With a mind and magnanimity, above wasting its energies in vain complaints and repinings, and of which many a more worldly-minded man would have been incapable, Fielding now resolved to resume the study of the law, which he had pursued with such unremitted assiduity at the University of Leyden. With this view, he immediately returned to London, and, at the age of thirty, entered himself a student of the Inner Temple. Eager to retrieve his dilapidated fortune, he applied himself, with exemplary diligence, to his legal studies, regularly kept his terms, and omitted no occasion of forming professional connexions. At the same time, with a laudable anxiety to mitigate the consequences of his own imprudence, he resumed his compositions for the stage; he also connected himself with the few public prints then in existence, projected new publications; and, besides his numerous prefaces, poems, and other pieces, which he subsequently published under the title of Miscellanies,' wrote essays and tracts upon political and other subjects. Never, perhaps, was there a stronger example of industry and energy of heart and mind; no toil, no difficulties deterred him; and there seems little doubt that, had not his health given way under such intense application, he would soon have become a distinguished ornament of the English bar.

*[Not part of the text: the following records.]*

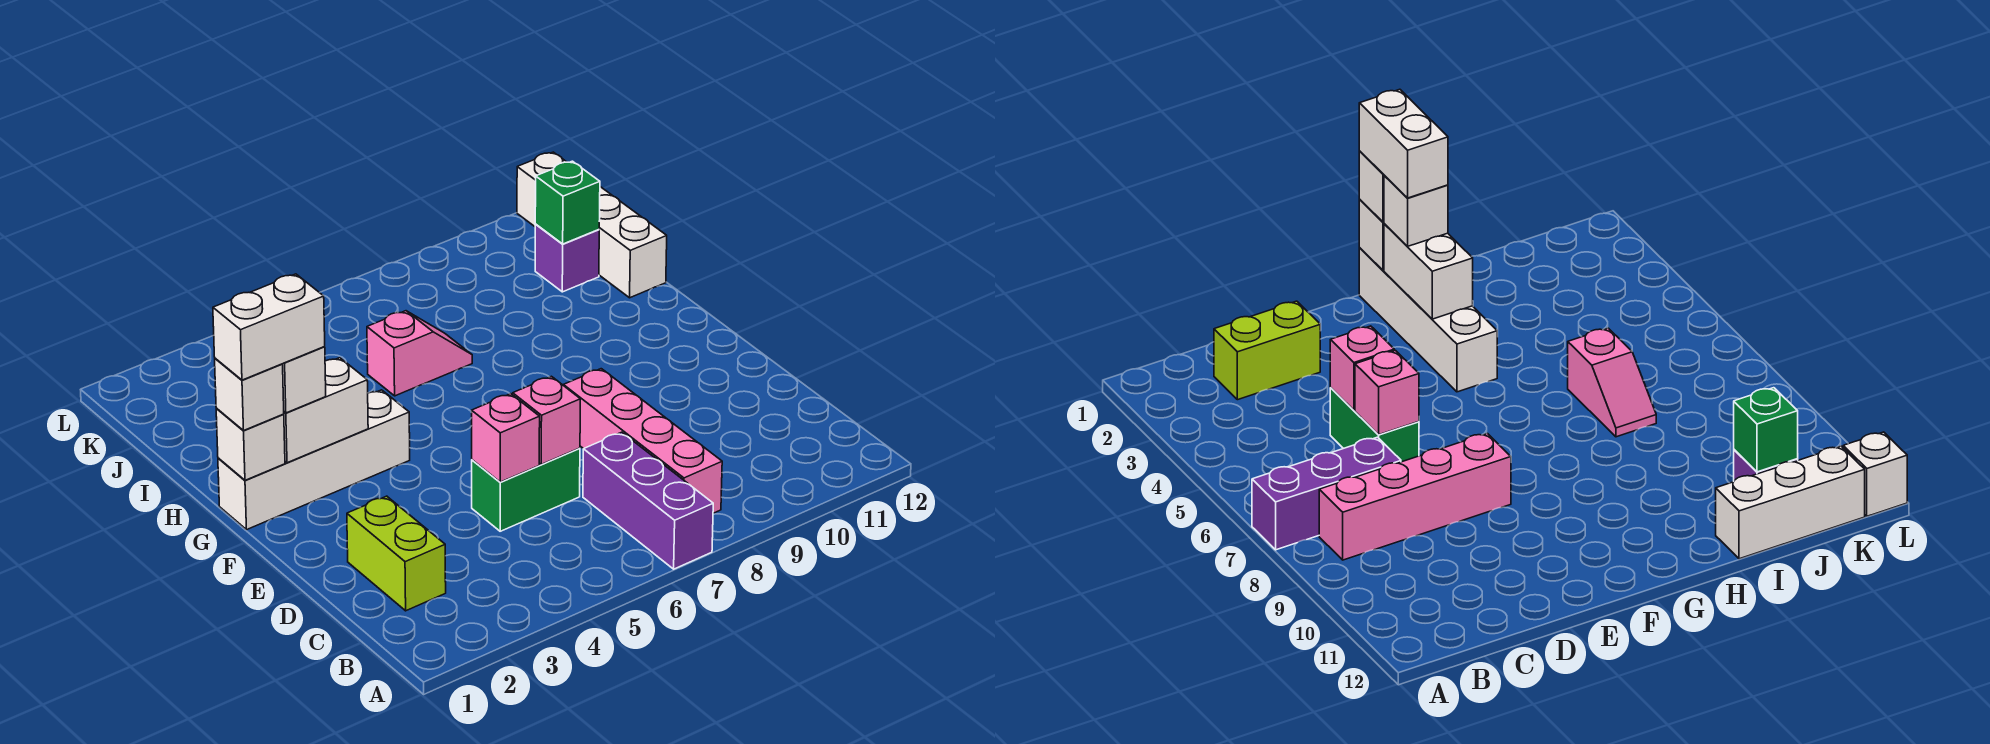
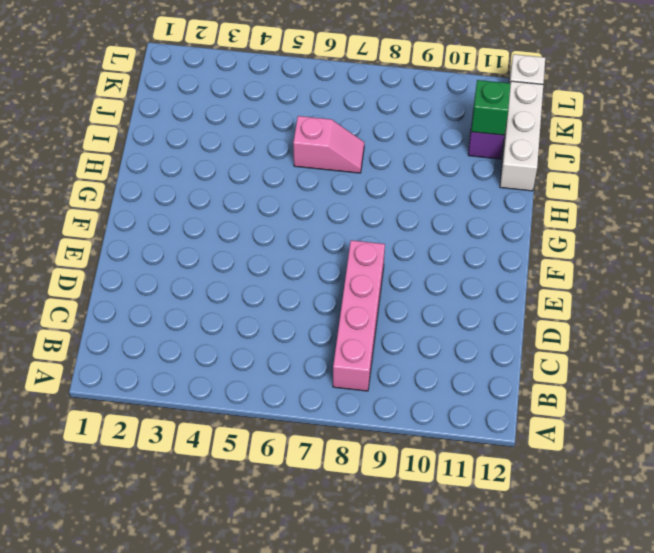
none -> purple brick A7:C7 level 1
none -> lime brick C2:D2 level 1
none -> green brick D5:D6 level 1

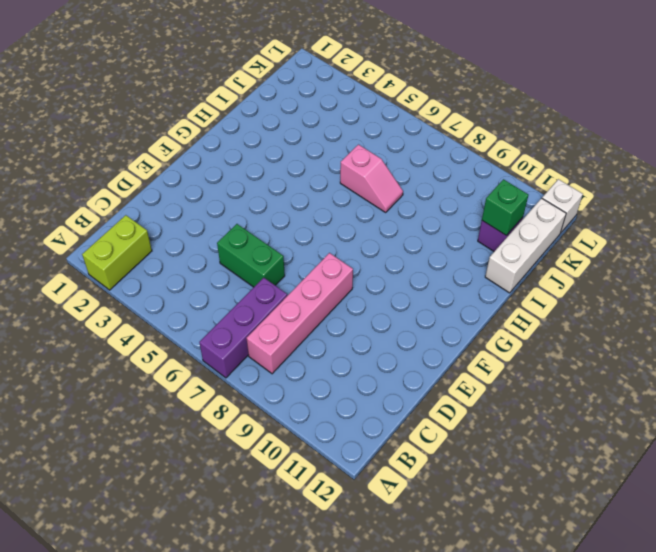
lime brick A2:B2 level 1 -> lime brick C2:D2 level 1
none -> white brick G1:G4 level 1
none -> pink brick D5 level 2
none -> pink brick D6 level 2

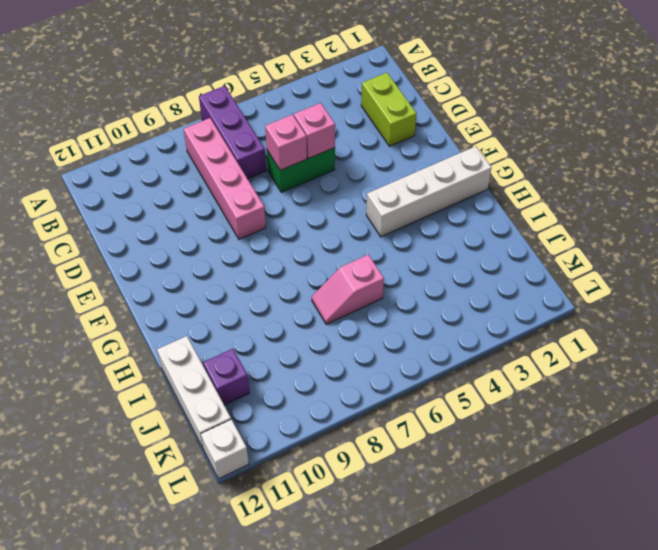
none -> white brick G1 level 2
none -> white brick G2:G3 level 2
none -> green brick J11 level 2

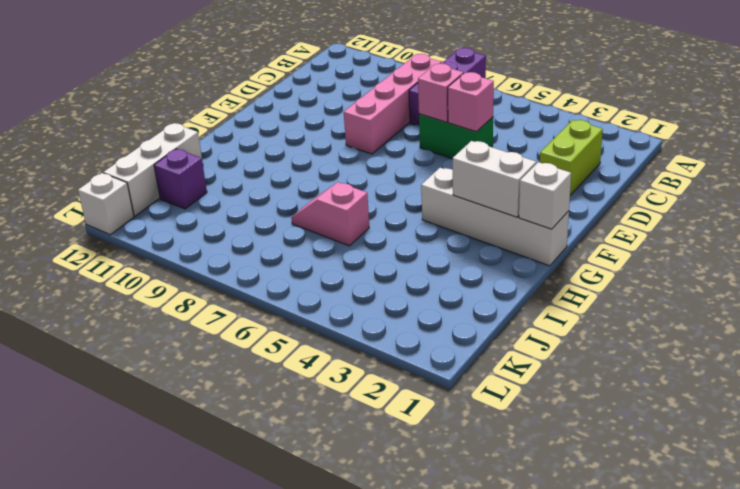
none -> green brick J11 level 2
none -> white brick G1 level 3
none -> white brick G2 level 3

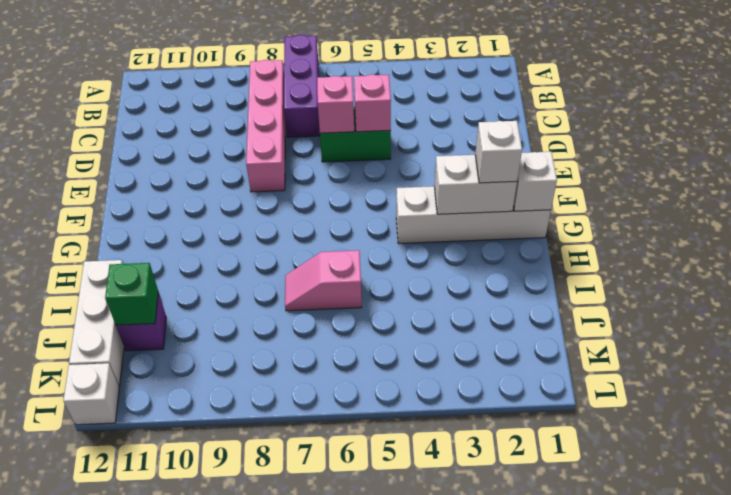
none -> lime brick C2:D2 level 1
none -> white brick G1 level 3
none -> white brick G1:G2 level 4

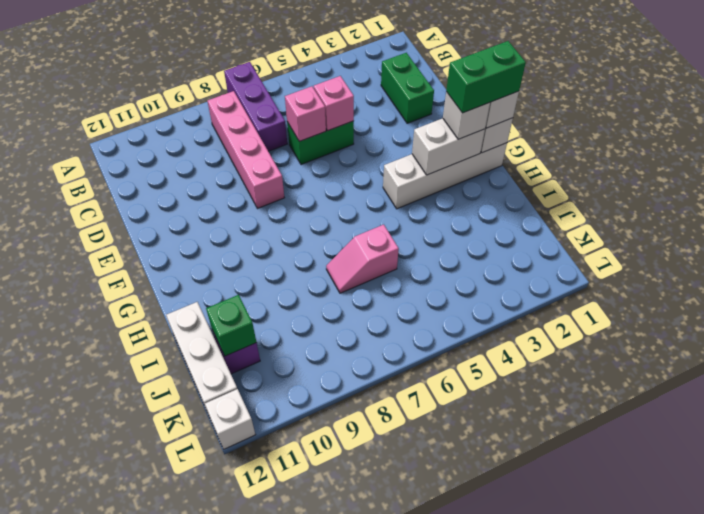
green brick C2:D2 level 1 -> lime brick C2:D2 level 1
green brick G1:G2 level 4 -> white brick G1:G2 level 4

It is gratifying, however, to reflect that his honourable toils (for few perhaps who have once lost their property, willingly again encounter the labour necessary to regain it,) were still cheered by the smiles of an approving conscience, and by his affection for a wife and children to whom he was tenderly attached. The proofs of friendship also which he met with from men of professional rank and abilities, both at this and at a subsequent period, must have encouraged him in his arduous efforts, formed the best answer to the calumnies of his enemies, and did lasting honour to his memory. Notwithstanding the temptations to former gaiety and levity, especially in the dramatic world, and in bringing forward some new performance, or amidst occasional dissipations, nothing could repress his thirst of knowledge and the delight he felt in acquiring fresh stores from which he embellished his inimitable pictures of life; and with such intense ardour did he follow up his favourite studies, in addition to his legal acquisitions, that he was frequently known to retire late at night from a convivial meeting and proceed to read and make extracts from the most abstruse authors before he retired to rest; and in this habit he continued while the vigour of his constitution and his indefatigable energy supported him. But the sword was fast wearing out the scabbard.

Of the unjust and disparaging manner in which Swift, Bolingbroke, and that age of wits, spoke of Fielding's early efforts, and were succeeded by Horace Walpole, Richardson, and his partisans, who attacked, not only his more matured labours, but his character, not a few instances have been preserved in the annals of literary scandal. They form, perhaps, the best criterion of his superiority.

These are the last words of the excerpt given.